By Hasmik Mkrtchyan
YEREVAN, Dec 9 (Reuters) - Armenia said on Tuesday an agreement by Greek telecoms company OTE to buy 90 percent of Armenian telephone operator ArmenTel would raise international investor interest in the country. "This privatisation will raise interest and trust in Armenia. This is the biggest one so far and it was done professionally," said Vahram Avanesyan, an adviser to Prime Minister Robert Kocharyan.
"This is our first international tender, and if ArmenTel hadn't been sold, then it would have been doubtful whether we could have sold others," Communications Minister Gregor Pokhpatyan told a news conference. Earlier the government announced that OTE had won the tender for a controlling stake in Armenia's telecoms utility.
The deal, in which OTE will get a 90 percent stake in the mostly state-owned company and leave the rest in Armenian state hands, was worth around $500 million, a government statement said.
Of that money, OTE would pay $142.7 million up front and agreed to invest $300 million in Armenia's communications network over 10 years, including $200 million in the first five years, the statement said.
Some money from the proceeds of the sale would go towards covering Armenian budget deficits.
The Armenian government now has a 51 percent stake in ArmenTel, which handles international communications for the former Soviet republic of 3.5 million people.
Forty-nine percent of ArmenTel is owned by Transworld Telecommunications Inc of the United States. Transworld stands to get a little over $62 million from the deal, Avanesyan said.
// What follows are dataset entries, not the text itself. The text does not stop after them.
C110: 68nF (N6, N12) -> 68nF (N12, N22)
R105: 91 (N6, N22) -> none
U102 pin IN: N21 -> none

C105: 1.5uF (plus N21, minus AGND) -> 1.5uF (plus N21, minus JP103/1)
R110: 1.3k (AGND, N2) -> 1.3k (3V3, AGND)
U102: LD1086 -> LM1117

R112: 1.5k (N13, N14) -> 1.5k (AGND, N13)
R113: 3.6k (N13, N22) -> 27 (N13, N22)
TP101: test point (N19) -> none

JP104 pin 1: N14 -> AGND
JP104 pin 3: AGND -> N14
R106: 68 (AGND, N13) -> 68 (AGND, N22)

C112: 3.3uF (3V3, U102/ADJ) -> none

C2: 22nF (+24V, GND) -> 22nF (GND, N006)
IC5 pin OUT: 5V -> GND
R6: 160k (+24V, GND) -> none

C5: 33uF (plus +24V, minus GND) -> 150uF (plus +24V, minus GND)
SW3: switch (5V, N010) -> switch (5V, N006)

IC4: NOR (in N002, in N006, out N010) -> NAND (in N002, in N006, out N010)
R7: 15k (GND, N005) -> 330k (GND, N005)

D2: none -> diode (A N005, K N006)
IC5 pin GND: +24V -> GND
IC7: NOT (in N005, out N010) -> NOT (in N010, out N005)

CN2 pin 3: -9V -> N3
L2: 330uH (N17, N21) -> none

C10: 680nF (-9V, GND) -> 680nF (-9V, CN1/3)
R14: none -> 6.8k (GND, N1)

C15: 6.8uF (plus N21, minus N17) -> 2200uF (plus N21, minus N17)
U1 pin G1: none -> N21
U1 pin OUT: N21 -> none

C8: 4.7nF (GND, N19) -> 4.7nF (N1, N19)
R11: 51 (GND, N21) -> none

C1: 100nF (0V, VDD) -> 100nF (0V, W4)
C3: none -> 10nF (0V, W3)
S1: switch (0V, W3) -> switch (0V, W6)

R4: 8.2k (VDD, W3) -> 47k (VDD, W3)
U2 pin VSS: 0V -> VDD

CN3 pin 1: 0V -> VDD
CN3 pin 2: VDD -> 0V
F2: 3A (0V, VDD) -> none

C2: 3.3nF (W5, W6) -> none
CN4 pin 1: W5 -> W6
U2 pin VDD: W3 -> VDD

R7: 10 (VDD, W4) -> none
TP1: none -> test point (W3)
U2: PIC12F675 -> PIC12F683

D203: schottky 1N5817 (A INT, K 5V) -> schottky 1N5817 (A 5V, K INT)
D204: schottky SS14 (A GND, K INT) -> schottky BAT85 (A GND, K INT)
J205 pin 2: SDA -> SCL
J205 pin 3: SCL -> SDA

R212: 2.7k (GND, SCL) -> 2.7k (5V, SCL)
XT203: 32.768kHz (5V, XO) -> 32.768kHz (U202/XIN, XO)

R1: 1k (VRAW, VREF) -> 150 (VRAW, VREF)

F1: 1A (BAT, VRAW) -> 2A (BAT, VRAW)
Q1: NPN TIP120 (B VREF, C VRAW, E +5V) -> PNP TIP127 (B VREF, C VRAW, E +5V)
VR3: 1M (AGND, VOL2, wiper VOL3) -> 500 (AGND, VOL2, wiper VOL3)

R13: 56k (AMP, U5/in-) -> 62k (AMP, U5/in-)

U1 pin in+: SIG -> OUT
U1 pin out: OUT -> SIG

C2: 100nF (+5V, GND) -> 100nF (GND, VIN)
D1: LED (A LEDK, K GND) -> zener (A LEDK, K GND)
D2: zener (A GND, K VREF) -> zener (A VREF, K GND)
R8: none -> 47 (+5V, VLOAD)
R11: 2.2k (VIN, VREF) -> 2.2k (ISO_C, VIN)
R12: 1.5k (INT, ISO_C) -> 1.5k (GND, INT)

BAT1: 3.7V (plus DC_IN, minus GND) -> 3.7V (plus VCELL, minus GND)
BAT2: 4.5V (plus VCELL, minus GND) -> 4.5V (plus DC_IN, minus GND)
The ArmenTel sale was the first of several high-profile privatisations of large Armenian enterprises through international tenders. Others open or under negotiation with bidders are the Lyus lightbulb factory and the Yerevan cognac plant.
OTE heads a consortium which is expected to include the Cyprus-based Leventis group and the European Bank for Reconstruction and Development (EBRD).
Armenian government sources have said Metromedia of the United States also competed in the ArmenTel tender, which was announced earlier this year. Avanesyan said OTE would obtain an exclusive 15-year licence on internal telephone lines, international lines and paging systems in Armenia. Under the agreement, OTE would agree to hold regular residential phone fees to 600 drams ($1.20) per month until 1999, when they would be raised to 850 drams.
Rates for commercial enterprises would be held to about $5 monthly until 1999, said Avanesyan.
By George Georgiopoulos
ATHENS, Dec 9 (Reuters) - Greece's partly privatised state telecoms company OTE said on Tuesday it was acquiring 90 percent of Armenia's Armentel for $142.5 million, part of its goal to expand abroad. The Armenian Republic will retain the remaining 10 percent. ``The acquisition of a controlling interest in Armentel represents part of OTE's strategy for the Black Sea region,'' board chairman Dimitris Papoulias said in a news release.
``We believe that this region offers outstanding opportunities for the application of OTE's operating expertise to generate attractive investment returns.''
With the largest capitalisation on the Athens bourse, around $9.5 billion, OTE operates 5.5 million lines and has 23,800 employees.
Its new acquisition follows OTE's recent acquisition of a 20 percent stake in Serbia's Telecom Srbija. OTE has also been eyeing a 40 percent stake in Moldova Telecoms, bidding against a French-Danish consortium.
Completion of the Armentel purchase was expected by January. The European Bank for Reconstruction and Development (EBRD) has indicated readiness to take a stake in Armentel and make a loan to it next year.
``We are going to take it to our board, most likely in February, and then we would be looking to invest in equity and probably make a loan to the company,'' EBRD principal banker Andy Scott told Reuters.
He said the EBRD was still negotiating on the size of the stake in Armentel to be acquired from OTE and it could turn out to be around 10 percent. Armentel will be licensed exclusively to provide a wide variety of fixed and mobile telecommunications services for a period of 15 years.
It will also be licensed to provide value-added services on a non-exclusive basis, OTE said.
The sale was expected to lead to a significant overhaul of the Armenian telecoms sector since the licence calls for the installation of a certain number of digital lines, increased penetration and a formula to raise local tariffs and cut rates on international calls.
Armenia, a former Soviet republic with a population of 3.5 million, has 585,000 telephone lines currently in service -- 74 lines per Armentel employee.
The ratio is expected to reach around 150 by the year 2008, with digitalisation rising to 47 percent from 3.0 percent currently. Armentel started to offer GSM mobile telephone service in 1997.
``Armentel's revenues are projected at $60 million next year with an EBITDA margin of around 50 percent,'' OTE said.
Armentel does not charge for local calls now as it lacks the technology to metre them.
``From Armenia's perspective the deal makes sense in that the licence requires the installation of digital lines and expanded penetration, so they will get a better quality network and a lot of investment,'' Scott said.
Likewise, Greece's Leventis investment holding company has agreed in principle to participate in Armentel and acquire up to 10 percent of OTE's holding.